I want to update some lines in my hive table. As pyspark doesn't recognize UPDATE at all I went for DELETE and INSERT, but am getting "Operation not allowed" on the DELETE operation.
To solve this I specified the table as orc and tried the rest of the requirements mentioned on this site: https://cwiki.apache.org/confluence/display/Hive/Hive+Transactions#HiveTransactions-Limitations
I did also set the tableproperty "transactional"="true". Below you will see some code how I tried setting the properties
sqlCtx.sql("""SET spark.hadoop.hive.support.concurrency=true""")
sqlCtx.sql("""SET spark.hadoop.hive.enforce.bucketing=true""")
sqlCtx.sql("""SET spark.hadoop.hive.exec.dynamic.partition.mode=nonstrict""")
sqlCtx.sql("""SET spark.hadoop.hive.txn.manager=org.apache.hadoop.hive.ql.lockmgr.DbTxnManager""")
sqlCtx.sql("""SET spark.hadoop.hive.lock.manager=org.apache.hadoop.hive.ql.lockmgr.zookeeper.ZooKeeperHiveLockManager""")
sqlCtx.sql("""SET spark.hadoop.hive.compactor.initiator.on=true""")
sqlCtx.sql("""SET spark.hadoop.hive.compactor.worker.threads=1""")

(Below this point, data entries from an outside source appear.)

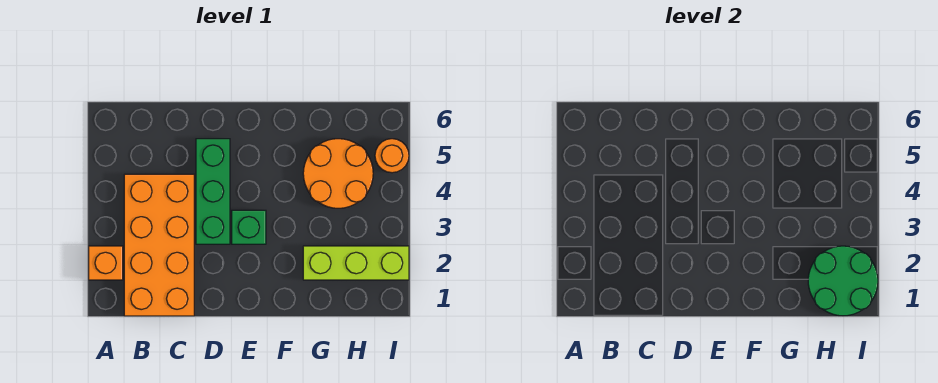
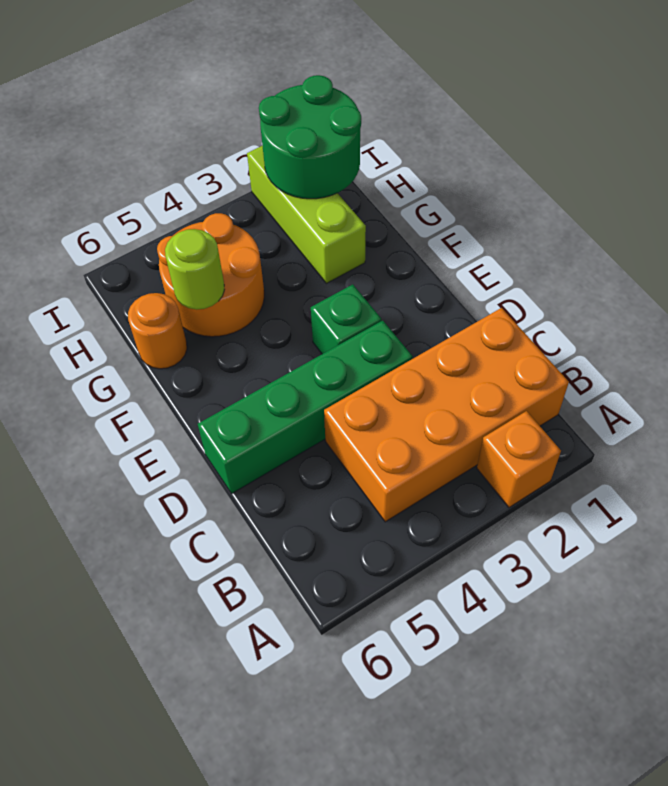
green brick D3:D5 level 1 -> green brick D3:D6 level 1
none -> lime round brick G5 level 2
orange round brick I5 level 1 -> orange round brick G6 level 1

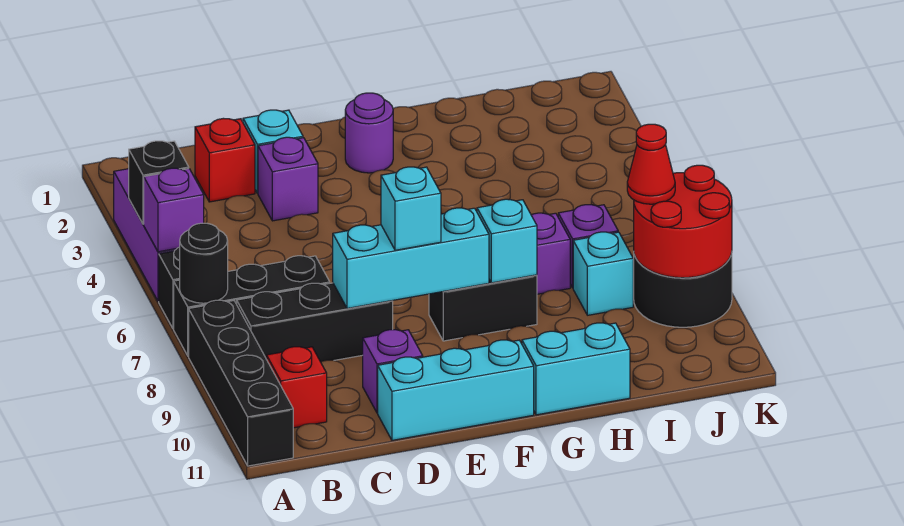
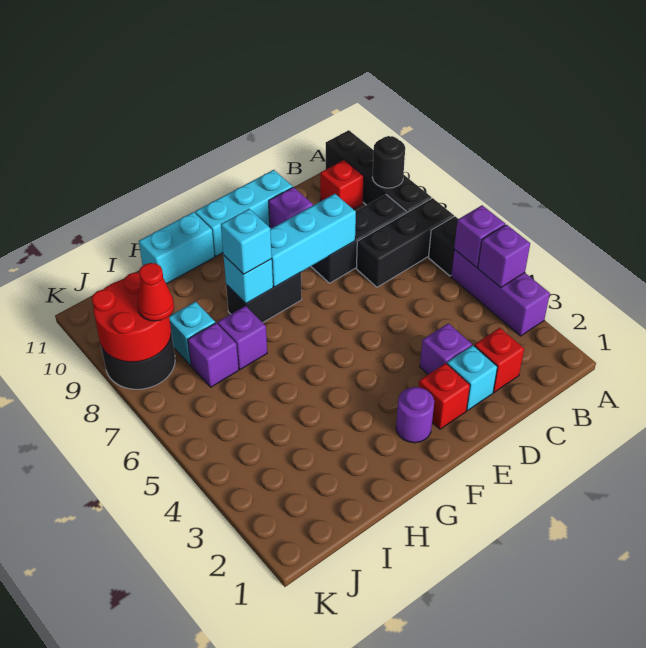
black brick A4 level 2 -> purple brick A4 level 2
black round brick A7 level 2 -> black round brick A9 level 2
none -> red brick E2 level 1
cyan brick E8 level 3 -> cyan brick G8 level 3

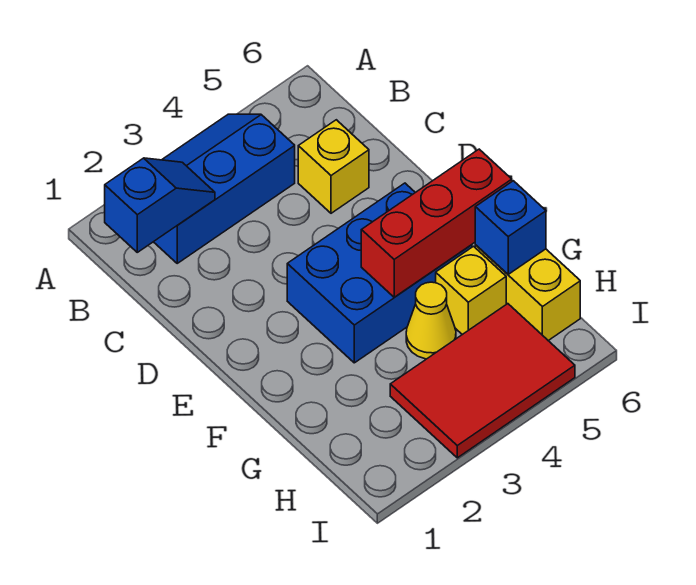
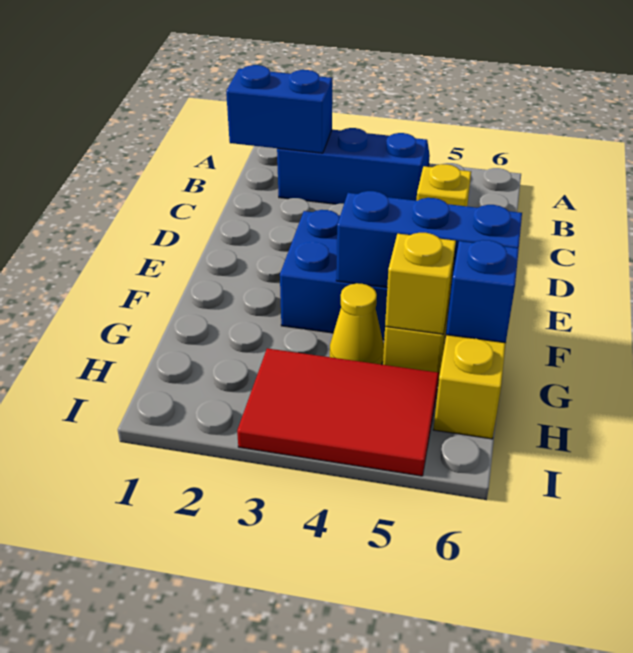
blue slope B1:B2 level 2 top 1 -> blue brick B1:B2 level 2
red brick F4:F6 level 2 -> blue brick F4:F6 level 2
none -> yellow brick G5 level 2

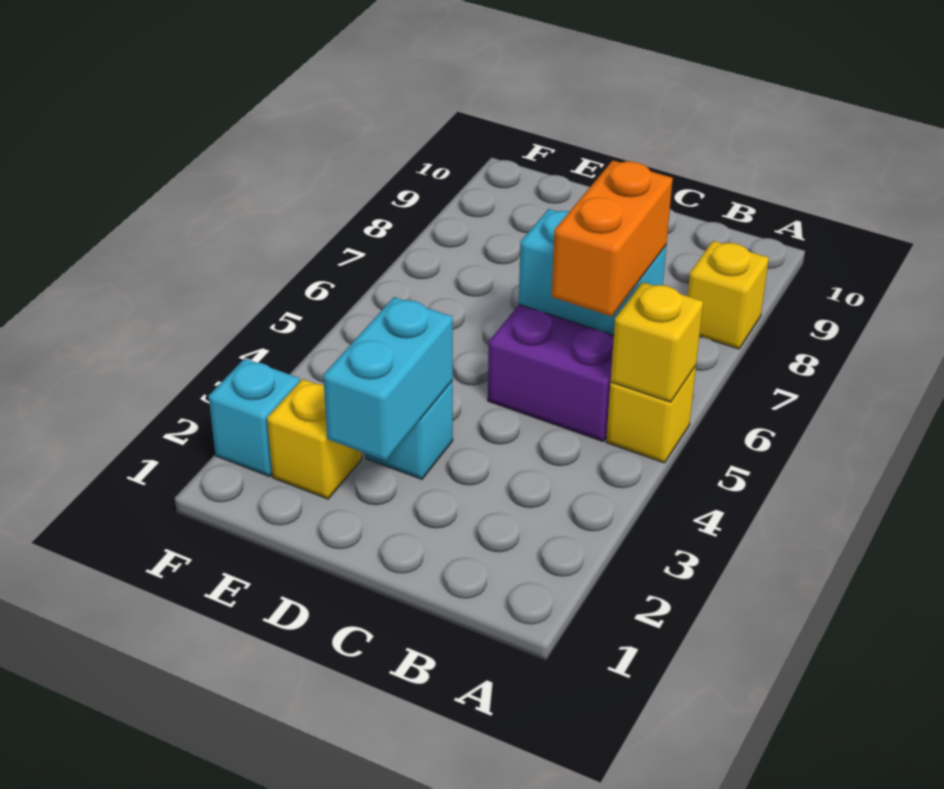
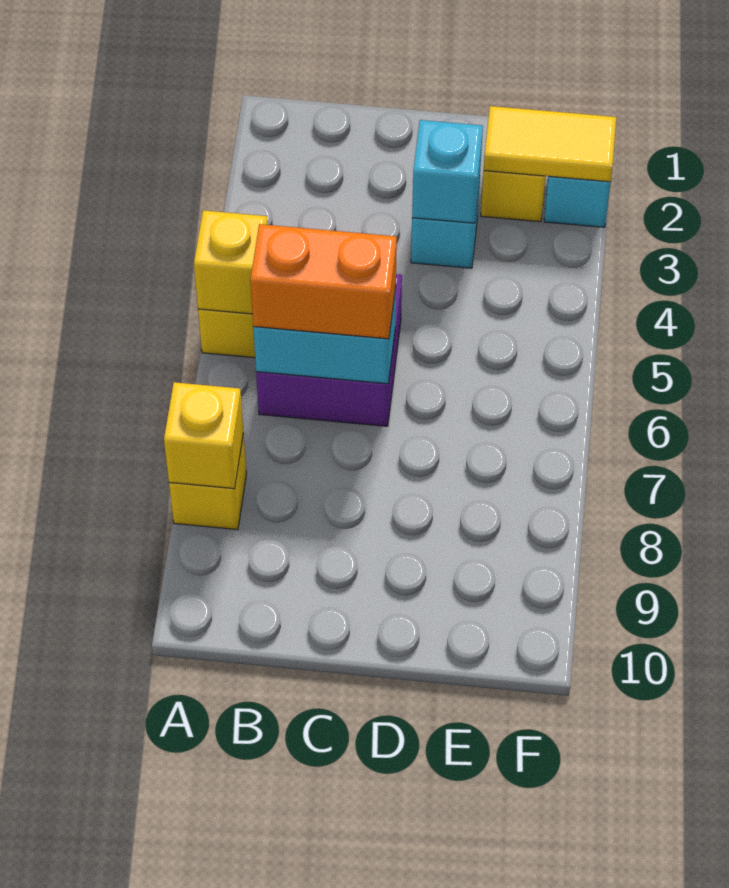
none -> yellow brick A8 level 2
orange brick B5:B6 level 3 -> orange brick B6:C6 level 3
cyan brick D2:D3 level 2 -> cyan brick D3 level 2
none -> yellow tile E2:F2 level 2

# Some other stuff happens creating the values etc
# Then I create the table from another table as orc
sqlCtx.sql("CREATE TABLE " + name + " AS SELECT * FROM new_base AS orc")

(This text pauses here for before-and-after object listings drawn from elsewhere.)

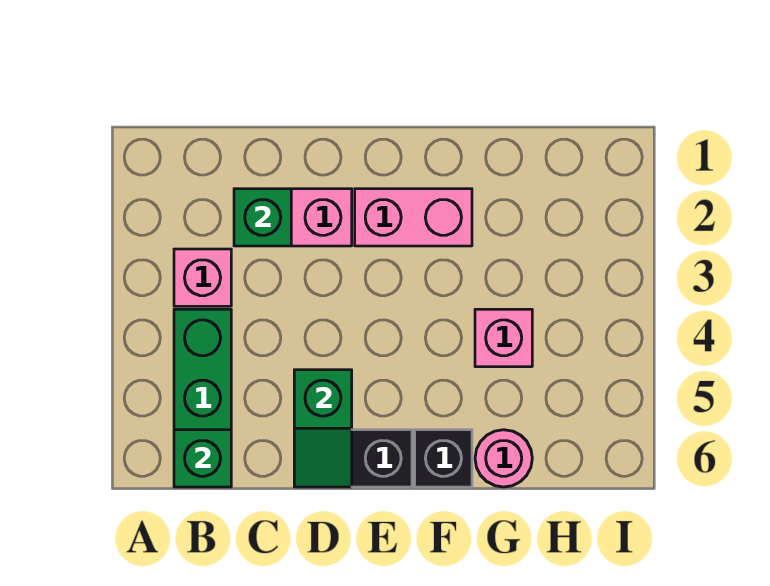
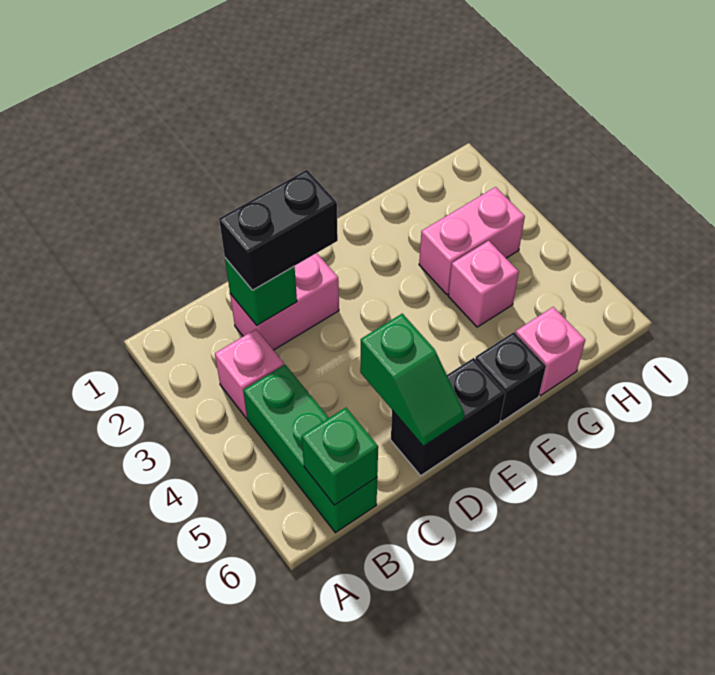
none -> black brick C2:D2 level 3
pink brick E2:F2 level 1 -> pink brick G3:H3 level 1
pink round brick G6 level 1 -> pink brick G6 level 1

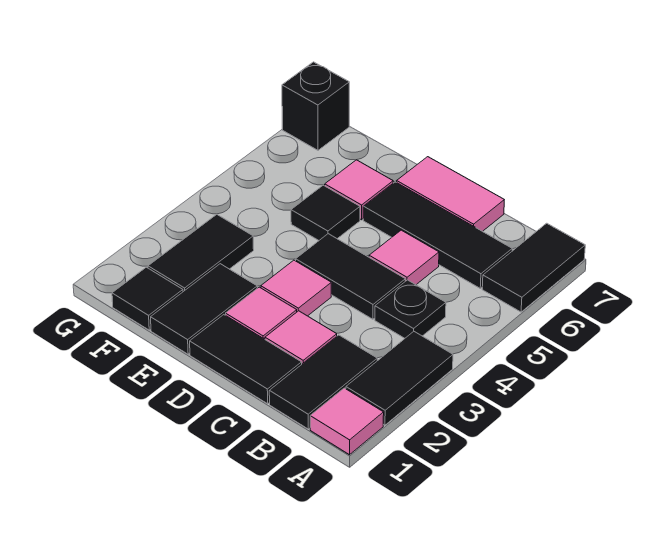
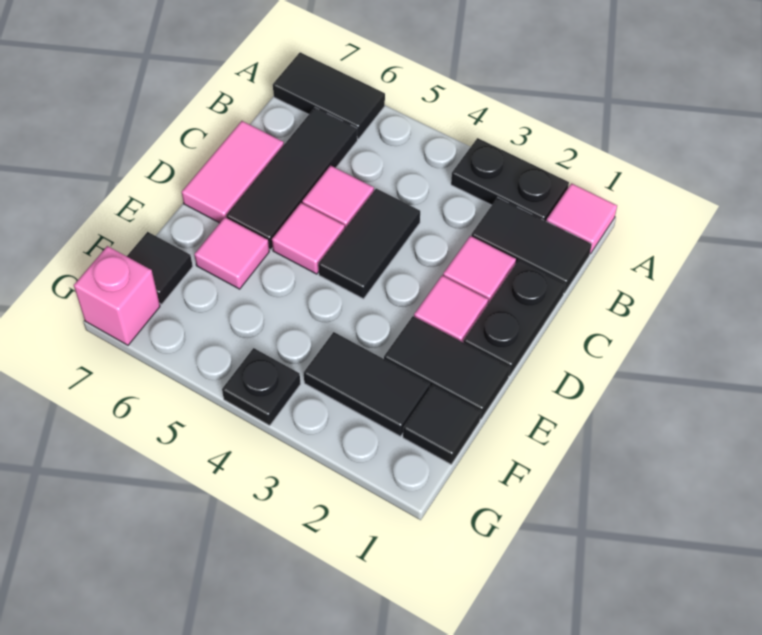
black tile A2:A3 level 1 -> black plate A2:A3 level 1
black plate B4 level 1 -> black plate G4 level 1
black tile C1:D1 level 1 -> black plate C1:D1 level 1
pink tile D3 level 1 -> pink tile D5 level 1
black tile E5 level 1 -> black tile F7 level 1
black brick G7 level 1 -> pink brick G7 level 1

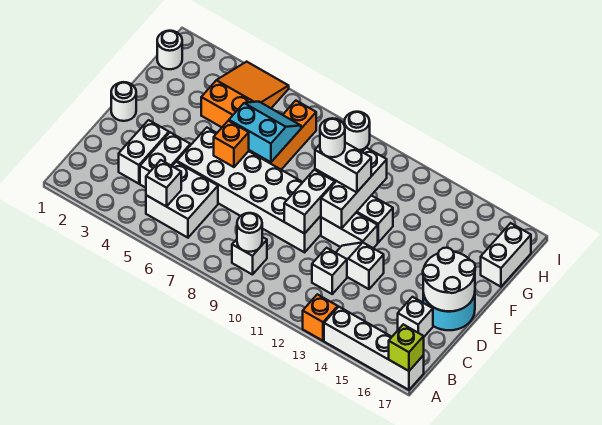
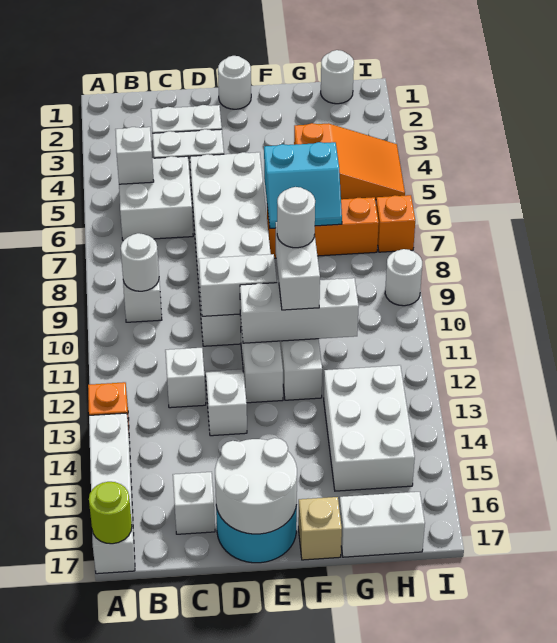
lime brick A17 level 2 -> lime round brick A17 level 2
orange brick E6 level 2 -> orange brick I7 level 1
cyan slope F6:G7 level 2 top F -> cyan slope F6:G7 level 2 top 6
none -> tan brick F17 level 1
none -> white brick G13:H15 level 1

sqlCtx.sql("ALTER TABLE " + name + """ SET TBLPROPERTIES("transactional"="true")""")
# This will now result in Operation not allowed
sqlCtx.sql("DELETE FROM " + name) # I didn't keep the Where clause as it makes no difference so the error is not in the missing Where clause
I expected the DELETE clause to do something, at least Throwing an error due to the missing Where clause, but I only get pyspark.sql.utils.ParseException: '\nOperation not allowed: DELETE FROM ...
If a complete code example with the creation of a table is more helpful write so in the comments and I will add it, I kept it away for better readibility. I should also note, that this is run completely locally.